The two-night revival of “Gone Missing” at New York City Center is both a very good show and a very bad, very cosmic joke. Because this documentary song cycle is about loss: of minds, rings, a dog, the hour badly spent. And the irretrievable loss, the one you can hear in pretty much every plink and strum from the onstage band, is the loss of the show’s composer, Michael Friedman, who died a year ago from AIDS-related complications. Which makes “Gone Missing” an accidental and indispensable elegy.
The show, which has a book by Steven Cosson, was originally created and performed by The Civilians theater company in 2003. It was built on more-or-less verbatim interviews that company members conducted with both people who have lost things and people whose job it is to find them. Mr. Cosson arranged the interviews into a series of monologues, and Peter Morris dreamed up some public radio-style segments, while Friedman composed songs that expanded, sweetly and tartly, on the themes that emerged.
The songs range — any Friedman score (“Bloody Bloody Andrew Jackson,” “The Fortress of Solitude,” “Pretty Filthy”) is almost necessarily rangy — from mariachi to Burt Bacharach bossa nova. Some of the anecdotes that connect them are cute, and some are alarming. Good luck forgetting the crack about a “Colombian necktie.” Most are funny, including a prized bit about an actress who lost a shoe at P.S. 122 back when it was still called P.S. 122.
As the cop who defines the Colombian necktie says, sometimes humor is the only way to meet horrifying loss: “You got to laugh. You just got to laugh.”
Ken Rus Schmoll directs a six-person cast for this production, part of the Encores! Off-Center season: Taylor Mac, Susan Blackwell, David Ryan Smith, Deborah S. Craig and John Behlmann, alongside the longtime Civilians member Aysan Celik. The setting is minimal, the costumes pleasantly generic, Karla Puno Garcia’s choreography decidedly low profile and Mr. Schmoll’s direction affectionate and barely there. The actors still carry scripts, though that is no bar to Mr. Mac’s dangerous enthusiasm or Ms. Blackwell’s mild-mannered insanity or Ms. Celik’s infectious disdain.

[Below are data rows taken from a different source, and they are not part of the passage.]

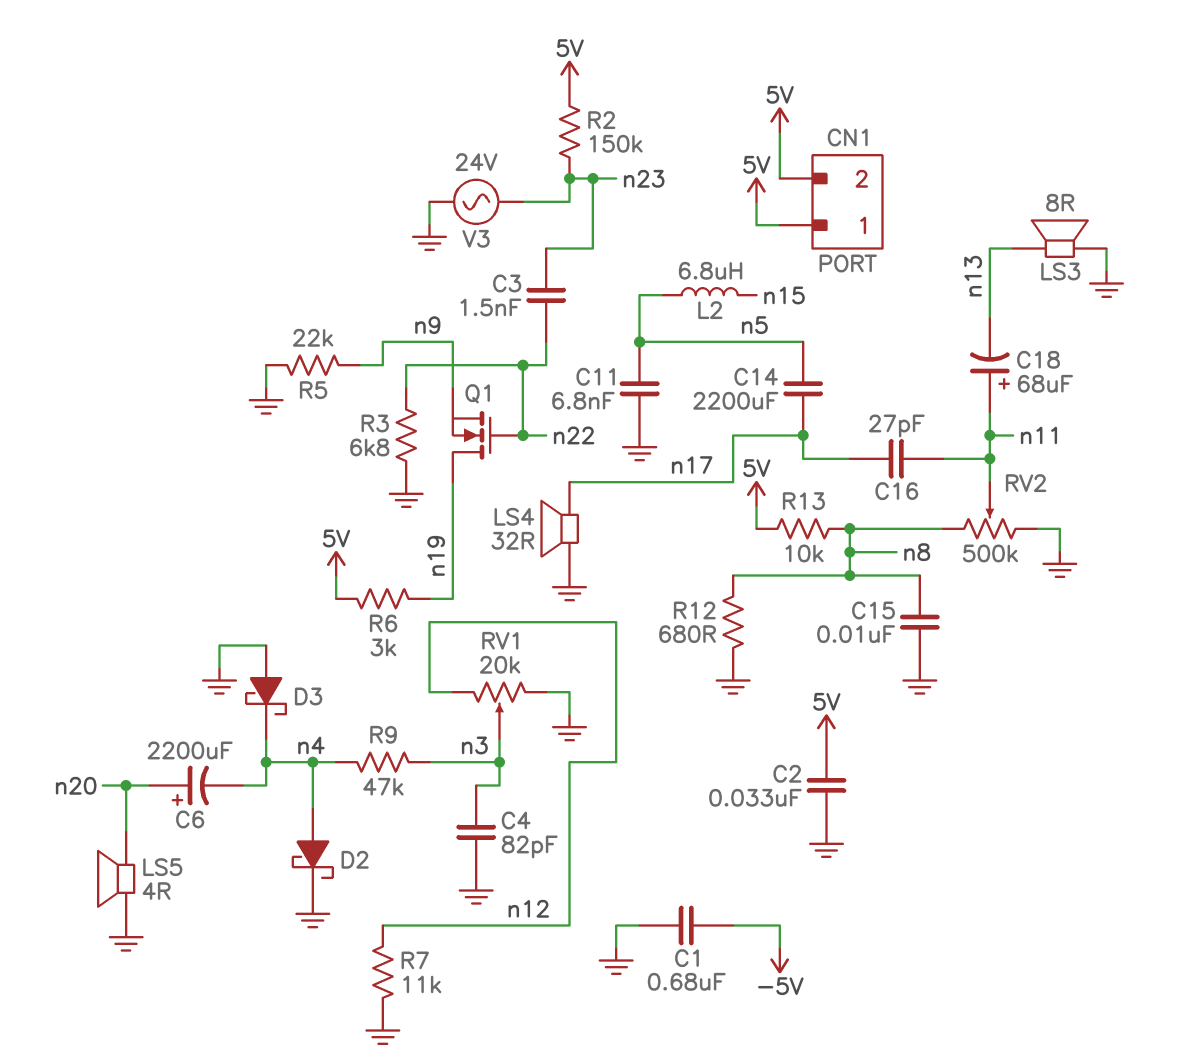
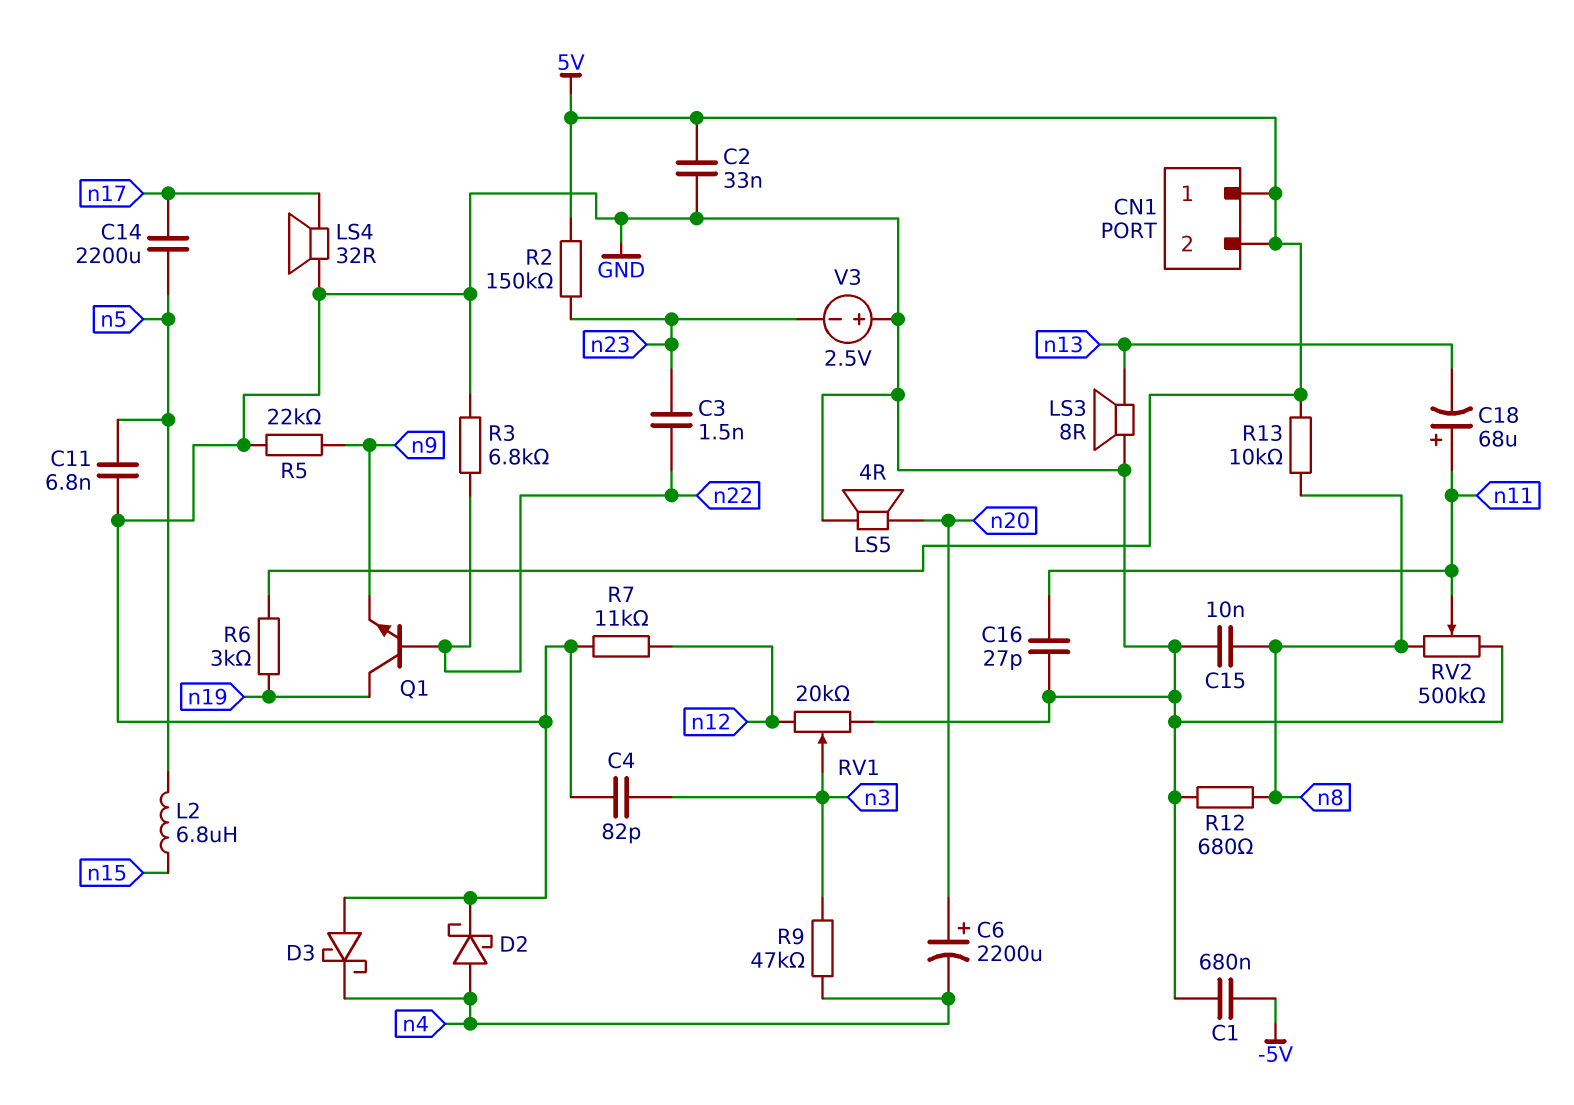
C16: 27pF (n11, n17) -> 27pF (GND, n11)
Q1: NMOS (G n22, D n19, S n9) -> NPN (B n22, C n19, E n9)
V3: AC 24V (GND, n23) -> 2.5V (plus GND, minus n23)

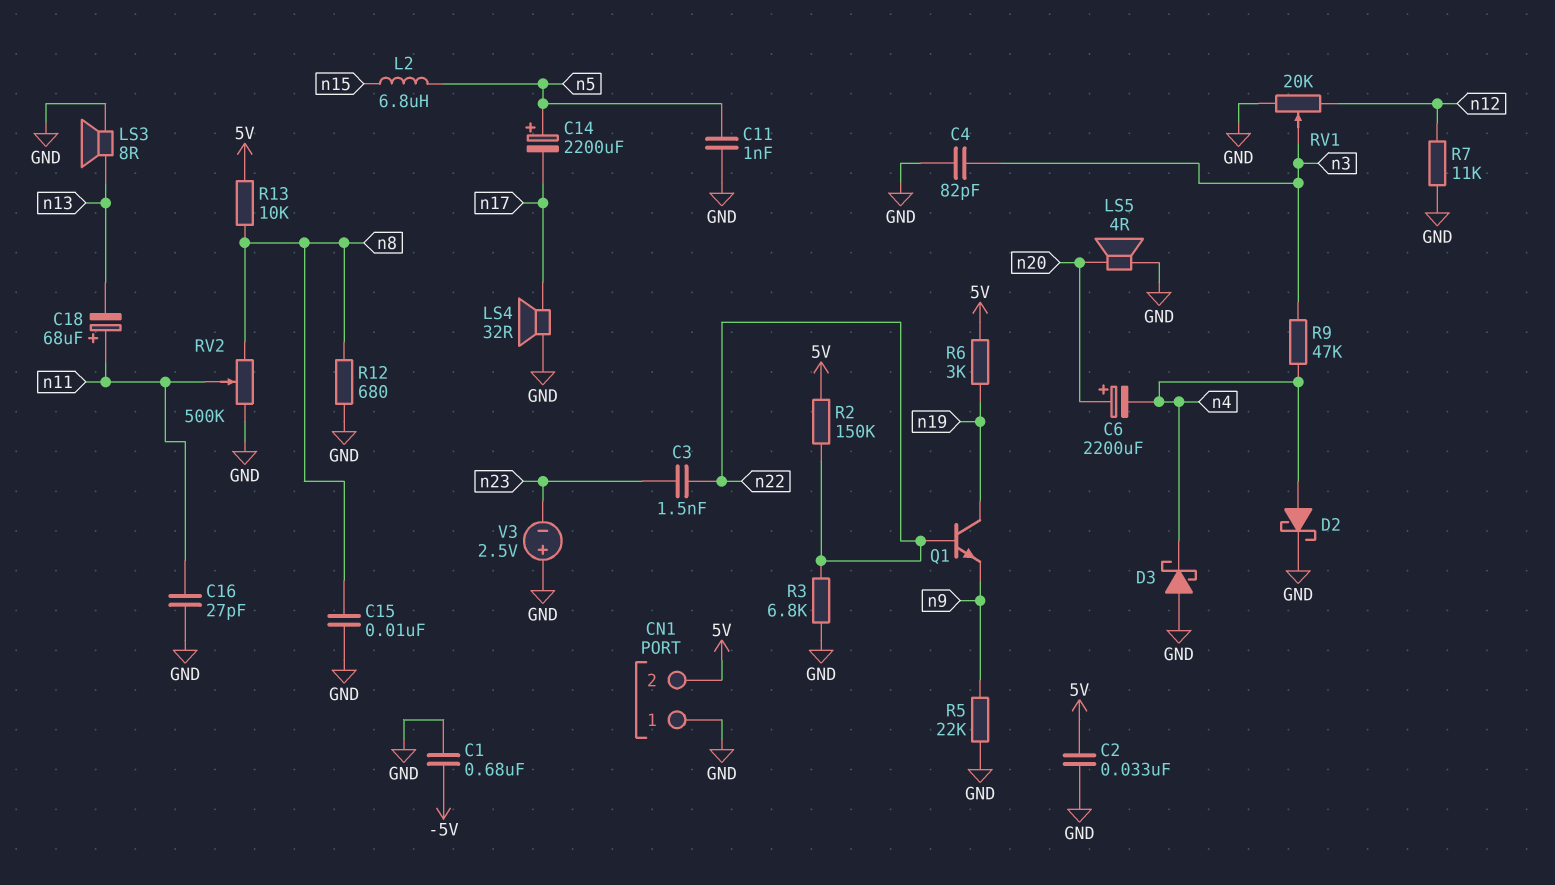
C11: 6.8nF (GND, n5) -> 1nF (GND, n5)
C14: 2200uF (n5, n17) -> 2200uF (plus n5, minus n17)
CN1 pin 1: 5V -> GND
R2: 150k (5V, n23) -> 150k (5V, n22)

I saw “Gone Missing” at the long-gone Belt Theater in 2003 and then again a few years later at the Barrow Street Theater. Listening on Wednesday night, I was thrilled to discover that I remembered every single song, though I hadn’t heard them in more than a decade.
This is a thing about Friedman’s compositions. In the moment, they can seem disposable pastiche. But their lightness is indelible. There’s surprise in the way that the recognizable signatures play against the brainy, wrong-footing rhymes.
That said, the songs don’t sound the same. We’re all 15 years older (those of us who got to grow older, anyway), and the points of impact have shifted. Hearing them, I felt a happy-sad nostalgia, not only for the composer himself but also for the theater scene that birthed him — those theaters in the East Village and the Lower East Side and those post-show bars, many of them now gone.
At the Encores performance, I caught some jokes that had whizzed past me before. From the Gershwin-ish “The Only Thing Missing”: “Think what my nephew Chris/ Just lost at his bris.” Because yes, ha ha ha, foreskin. But also, who names a Jewish kid Chris? And don’t tell me Friedman needed the name for the rhyme, because he could rhyme anything. I give you “Etch A Sketch,” a song about memory loss, which pairs “tabula rasa” and “Kinshasa.”
I heard something else in that song, a rhymed chorus that didn’t really rhyme: “I’m an Etch a Sketch (But now I’m all shook up)/ I’m a piece of wax (But now the imprint’s lost.”) That slant rhyme makes the song deliberately unfinished. It’s up to us listeners to make it whole.
There was audible sobbing during “Etch A Sketch” and more during the final song “Stars,” which has a verse so apt it’s pretty much unbearable: “So when I leave you, you’ll know, I’m just a shadow, an echo/ You never possessed me/ Never possessed me.” That song ends in a half cadence, forever unresolved.
Here’s another thing I hadn’t clocked in past performances: “Gone Missing,” though delightful, is a little thin. It seems to have been written by young people who are curious about loss rather than by older people — or different younger people — who are actually living it. So it’s Friedman’s too-short life — all the things he didn’t do and all the scores he didn’t write — that fleshes out “Gone Missing,” deepens it and gives it context.
And that’s a terrible bargain. But it’s what we’re left with. You just got to laugh.
Through Thursday at New York City Center Mainstage, Manhattan; 212-581-1212, nycitycenter.org. Running time: 1 hour 10 minutes.